O livro didático ‘‘Brasil - uma história em construção’’, usado em escolas públicas do Estado, está sendo acusado de incentivar o racismo. A acusação é do mecânico José Irineu Lídio e já motivou até uma representação no Fórum de Campo Mourão. Lídio contou a seu advogado, José Luiz Gurgel, que o filho, Drumont, sofreu constrangimento com a leitura do capítulo nove do livro, que fala sobre a escravidão e o preconceito racial no País.
O problema todo está nas páginas 80 e 81, onde publicação traz exemplos de preconceito na cultura brasileira. Os exemplos foram tirados de outro livro, ‘‘O negro no mundo dos brancos’’, escrito em 1965 pelo sociólogo Florestan Fernandes. Entre os exemplos, estão versinhos, quadrinhas e provérbios que denigrem a imagem do negro. Um dos provérbios diz: ‘‘Negro quando se chama, resmunga; se resmunga, leva pau’’ (veja mais exemplos abaixo).

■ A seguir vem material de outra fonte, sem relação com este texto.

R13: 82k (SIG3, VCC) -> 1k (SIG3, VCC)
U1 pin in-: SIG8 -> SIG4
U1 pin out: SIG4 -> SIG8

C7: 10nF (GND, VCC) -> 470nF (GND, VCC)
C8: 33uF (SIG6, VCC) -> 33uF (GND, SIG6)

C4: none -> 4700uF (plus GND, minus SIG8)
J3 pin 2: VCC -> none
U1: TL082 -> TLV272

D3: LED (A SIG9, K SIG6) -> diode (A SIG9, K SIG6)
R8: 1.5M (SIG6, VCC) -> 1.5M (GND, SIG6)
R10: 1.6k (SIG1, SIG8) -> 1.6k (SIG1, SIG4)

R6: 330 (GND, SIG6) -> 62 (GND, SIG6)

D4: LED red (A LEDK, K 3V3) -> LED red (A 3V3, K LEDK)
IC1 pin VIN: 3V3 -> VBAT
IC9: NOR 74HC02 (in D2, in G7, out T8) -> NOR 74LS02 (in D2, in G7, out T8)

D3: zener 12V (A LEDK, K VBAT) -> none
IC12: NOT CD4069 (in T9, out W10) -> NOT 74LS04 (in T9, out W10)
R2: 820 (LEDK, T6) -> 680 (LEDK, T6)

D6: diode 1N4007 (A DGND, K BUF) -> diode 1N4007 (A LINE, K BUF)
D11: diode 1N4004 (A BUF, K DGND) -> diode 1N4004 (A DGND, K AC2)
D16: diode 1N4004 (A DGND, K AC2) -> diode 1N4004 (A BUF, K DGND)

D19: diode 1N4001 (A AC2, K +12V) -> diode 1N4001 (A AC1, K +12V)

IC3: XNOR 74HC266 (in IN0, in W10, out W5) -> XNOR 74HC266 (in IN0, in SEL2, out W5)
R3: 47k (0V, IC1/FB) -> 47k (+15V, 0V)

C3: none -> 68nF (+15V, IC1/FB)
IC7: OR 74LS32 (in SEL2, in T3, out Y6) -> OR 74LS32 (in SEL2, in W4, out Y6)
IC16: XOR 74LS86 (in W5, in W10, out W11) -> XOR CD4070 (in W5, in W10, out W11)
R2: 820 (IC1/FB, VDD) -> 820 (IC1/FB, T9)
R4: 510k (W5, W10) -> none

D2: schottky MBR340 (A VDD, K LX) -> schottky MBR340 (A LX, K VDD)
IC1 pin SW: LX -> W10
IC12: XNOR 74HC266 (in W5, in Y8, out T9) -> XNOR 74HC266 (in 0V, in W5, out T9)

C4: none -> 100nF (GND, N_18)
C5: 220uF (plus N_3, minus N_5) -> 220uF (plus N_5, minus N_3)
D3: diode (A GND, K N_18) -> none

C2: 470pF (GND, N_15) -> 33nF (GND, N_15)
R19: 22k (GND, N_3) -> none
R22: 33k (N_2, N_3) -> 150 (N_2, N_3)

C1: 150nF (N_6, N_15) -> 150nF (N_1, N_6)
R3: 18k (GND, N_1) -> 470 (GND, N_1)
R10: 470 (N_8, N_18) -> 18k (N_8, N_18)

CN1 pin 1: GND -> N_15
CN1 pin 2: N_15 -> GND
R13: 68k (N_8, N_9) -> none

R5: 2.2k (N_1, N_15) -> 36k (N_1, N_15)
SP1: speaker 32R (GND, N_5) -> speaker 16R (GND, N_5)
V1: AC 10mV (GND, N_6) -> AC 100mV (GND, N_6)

‘‘A intenção do autor pode ter sido boa, mas está havendo constrangimento dos alunos negros’’, diz Gurgel. Segundo ele, os meninos brancos decoram os versos e os recitam nos intervalos, fazendo chacotas em torno dos negros e colocando-os em posição de inferioridade’’. O advogado diz ainda que o livro, usado na quinta série, está desmotivando os estudantes negros a irem na aula para evitar humilhações e também prejudicando o aprendizado deles.
O livro ‘‘Brasil - uma história em construção’’ - é distribuído gratuitamente pela Secretaria Estadual da Educação para escolas públicas do Paraná. A diretora do Colégio Unidade Pólo, onde surgiu a denúncia, Maria de Lourdes Maia Polizer, disse que já mandou recolher o livro dos alunos. A publicação, no entanto, é usada por várias outras escolas da cidade e também do Estado.